Theoretical work. My research has looked at the possible role of STDs in sexually selected systems from a theoretical point of view (abstract here). I concluded that some of the previous ideas about the possible role of STDs were likely to be incorrect, since they didn't take into account the evolution of the STD as well as that of the host.
More recently, I've been collaborating with Mike Boots at the University of Stirling to develop a model that addresses the apparent paradox that many animal species indulge in behaviour that increases their risk of contracting an STD, such as mating with multiple partners (abstract here). What we found is that so long as there is even the tiniest fitness advantage to multiple mating, the presence of a sterilising STD will tend to allow coexistence of more and less promiscuous strains, rather than leading to the elimination of the more promiscuous strain.

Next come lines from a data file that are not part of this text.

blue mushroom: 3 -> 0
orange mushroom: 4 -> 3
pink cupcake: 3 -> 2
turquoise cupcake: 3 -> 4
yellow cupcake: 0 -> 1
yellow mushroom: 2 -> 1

|This picture shows an STD of a moth. The STD is a nematode worm called Noctuidonema guyanese which is widespread on noctuid moths in Central and South America. It's feeding on the moth's haemolymph (insect blood) through the membrane between the segments of the abdomen.|
Laboratory work. From a more ecological standpoint, I currently have a large research project in progress to investigate the relationship between the transmission rate of an STD (how many new infections arise per infectious host per unit time) and the density of the host population. Theoretical models of host-STD systems usually assume that transmission rate does not change with host density, but is instead related to the proportion of infectious hosts in the population. This has never been experimentally tested and there are reasons to believe that real STDs will show different transmission at different host densities.
This research is all funded by the Wellcome Trust. People in my lab working on this project are Mary Webberley, Jon Ryder and Hajir Al-Khairulla.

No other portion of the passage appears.